昭和・横浜の象徴、バンドホテル、ALiC日進、オデオンビルは今。

BUND HOTELよ永遠に。

かつて元町の外れ、港の見える丘公園に登るフランス坂のその先に、古色蒼然としたホテルがありました。
その名はバンドホテル(BUND[=海岸通] HOTEL)。
1929年に創業。
以来、「東京ローズ」の記者会見の会場に使われたり、「霧笛が俺を呼んでいる」のロケ地だったり、淡谷のり子の「別れのブルース」、いしだあゆみの「ブルー・ライト・ヨコハマ」、五木ひろしの「よこはま・たそがれ」に歌われていたり、横浜の歴史を見つめながら、自らがさまざまな文化の舞台となってきたホテルです。

1982年にはライブハウス「シェルガーデン」がオープン。

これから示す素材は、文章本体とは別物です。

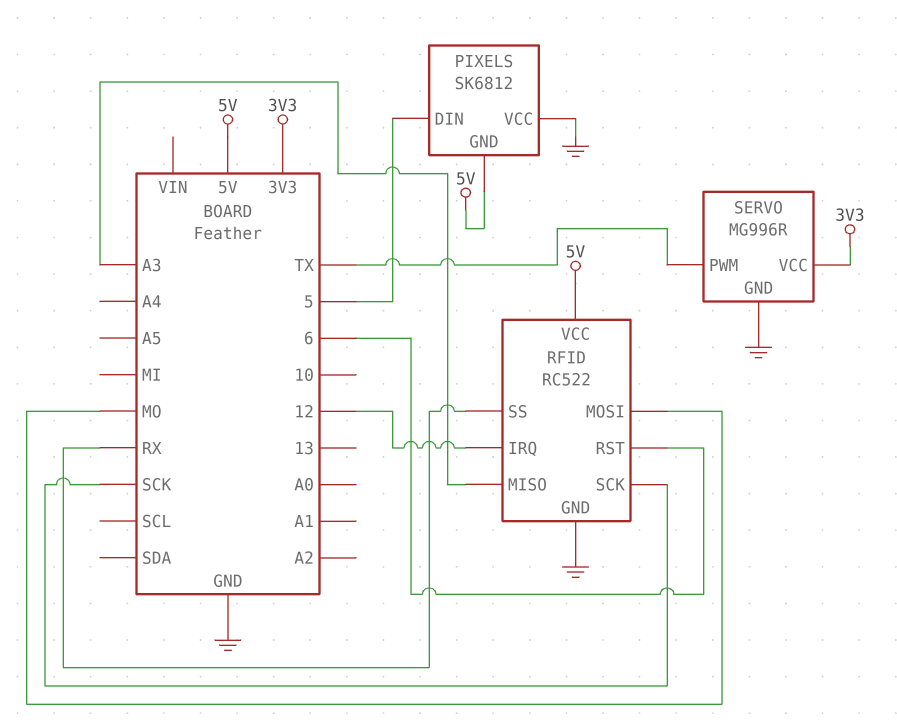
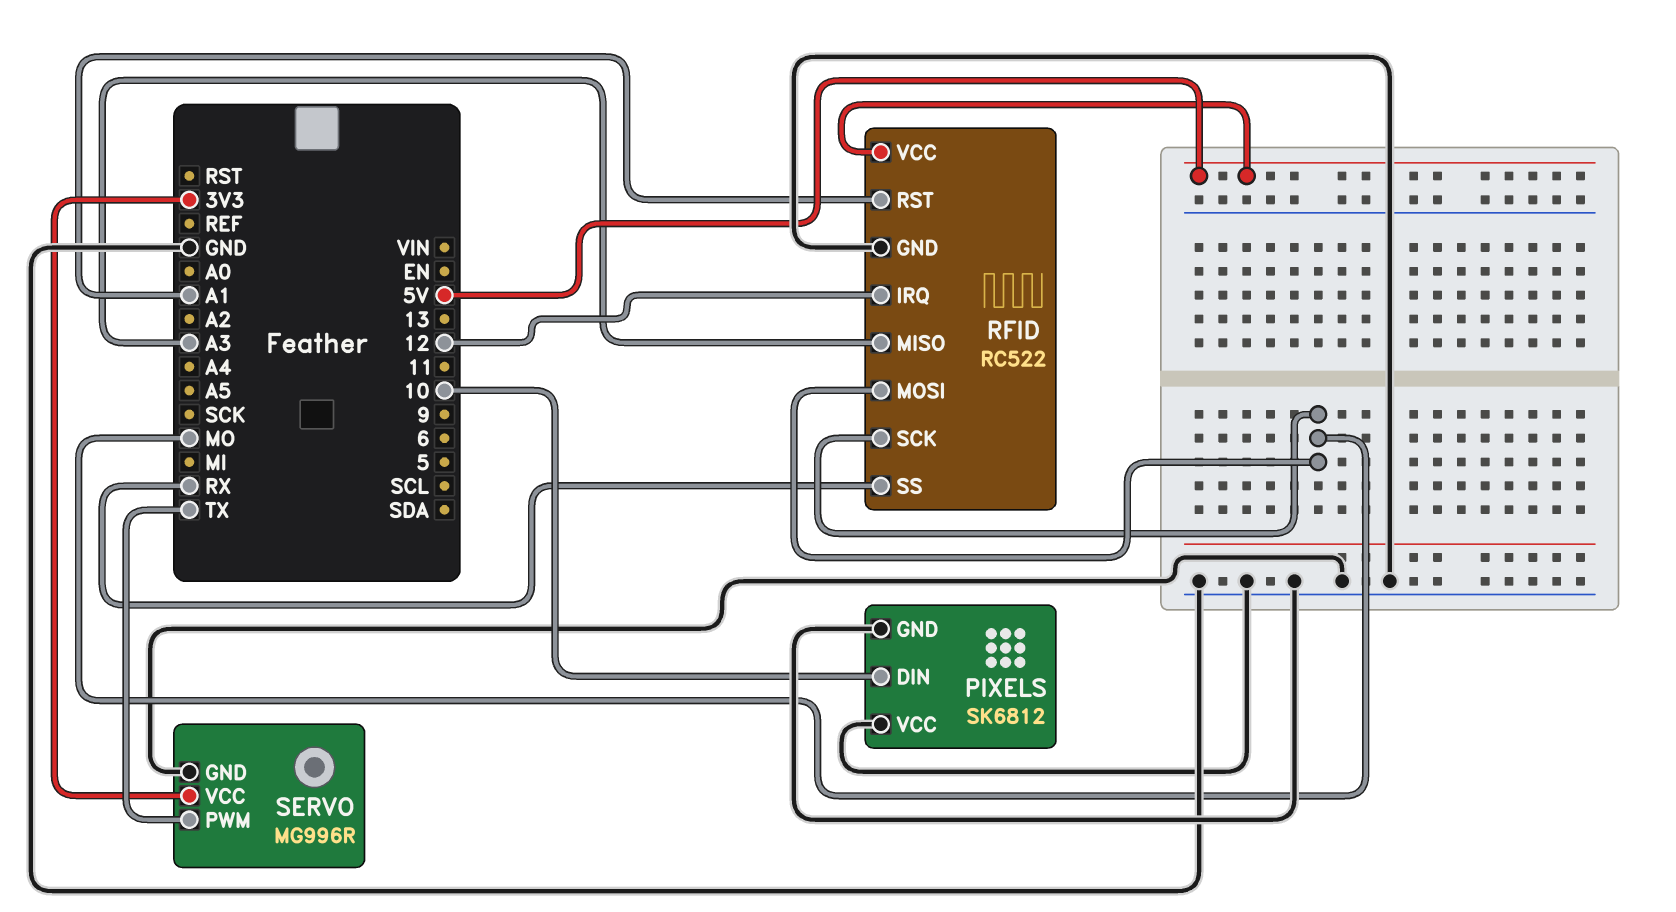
PIXELS pin DIN: 5 -> 10
PIXELS pin GND: 5V -> GND
RFID pin RST: 6 -> A1
RFID pin SCK: SCK -> MO

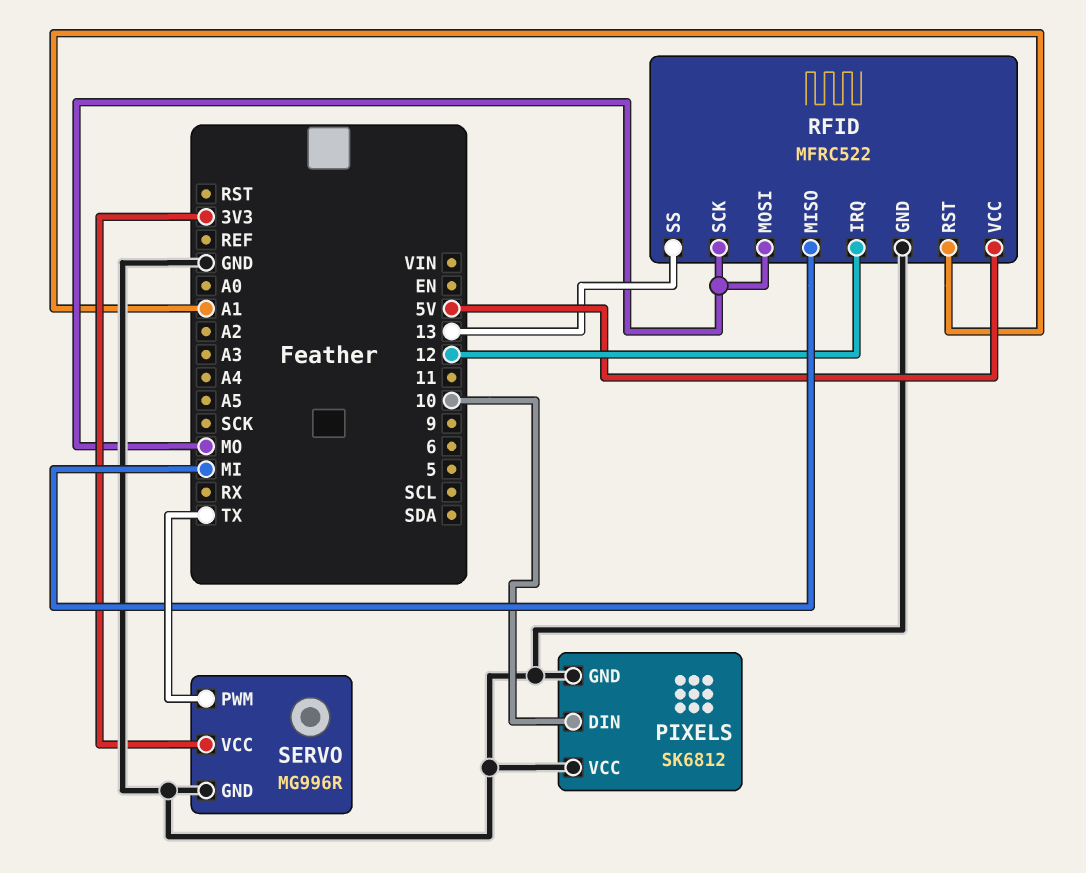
RFID: RC522 -> MFRC522
RFID pin MISO: A3 -> MI
RFID pin SS: RX -> 13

桑田佳祐、安全地帯、ゴダイゴ、TUBEの前田亘輝、尾崎豊もそのステージに上がったことがある横浜の音楽シーンの中心を担っていた時代もありました。
とはいえ老朽化や大型ホテルの進出による客離れは止めることができず、1999年に閉鎖。70年の歴史に幕を閉じました。

電気のことから暮らしのこと。

横浜西口、五番街から南幸橋を超えてすぐ右側に、かつて“家電とホビーの専門店”ALiC日新(Art & Living Creator)がありました。
まだ家電量販店が一般的でなく、ビックカメラもヨドバシもなかった頃、横浜一の家電量販店&レコードからプラモデルから鉄道模型までが揃うホビーショップでした。
その最上階には寂れたレストランがあり、他の店がどんなに混んでいても、いつも空いていたので結構重宝していました。

昭和50年代からの浜っ子なら、

「ありあけのハーバー♪」

と並んで

「アリック日進、アリック日進、電気のことから暮らしのこと〜♪」

というフレーズを、メロディに乗せて口ずさむことができるはず。

最盛期には6店舗、秋葉原にまで進出していたのですが、城南電気やヤマダ電気といった大型家電量販店の台頭や、ビックカメラやヨドバシカメラの横浜進出に敵うはずもなく、あえなく撤退。
現在は創業地の生麦で細々と営業しているようです。

伊勢佐木町のランドマーク。

1911年に開館した映画館、オデヲン座を前身に、1975年「ニューオデオンビル」として建設。
様々なテナントが入ったファッションビルとしてそこそこの賑わいを見せ、1985年には9階に映画館「横浜オデヲン座」が再開。

長者町の交差点に立つその姿は、伊勢佐木町のシンボルとして、長い間馴染みの風景となっていました。

とは言ってもテナントはスカスカ、上の階に行くほどマニアック度が上がっていき、古書店・先生堂書店は、あらゆるジャンルのオタクが唸る、レア本、稀覯本が揃っていて、伊勢佐木町の裏通りとはまたちょっと違った怪しい雰囲気を醸し出し、映画館も小さなスクリーンだったのでミニシアター系の映画がほとんど。よっぽどのマニアでなければ、オデオンビルに入ったことがある人はいないのではないでしょうか。

2000年には映画館が閉鎖、パチンコ店、ネットカフェ、個室ビデオ等が入り、すっかりファッションビルの様相はなくなってしまいました。

ドン・キホーテが横浜を蹂躙。

バンドホテル、ALiC日進、オデオン・・・現在、かつて横浜を象徴し、衰退していった3つの建物の跡は、いずれもドン・キホーテになっています。
時代の趨勢として仕方が無い事ではあるのですが、あと10数年もすると次世代の浜っ子たちの横浜の原風景はドン・キホーテということになってしまうのかと思うと、あまりのチープさにいたたまれないこと、この上ありません。

 

ちなみに、MEGA山下公園店は建て替えのため、9/11(日)に完全閉店。15年の歴史に幕を閉じました。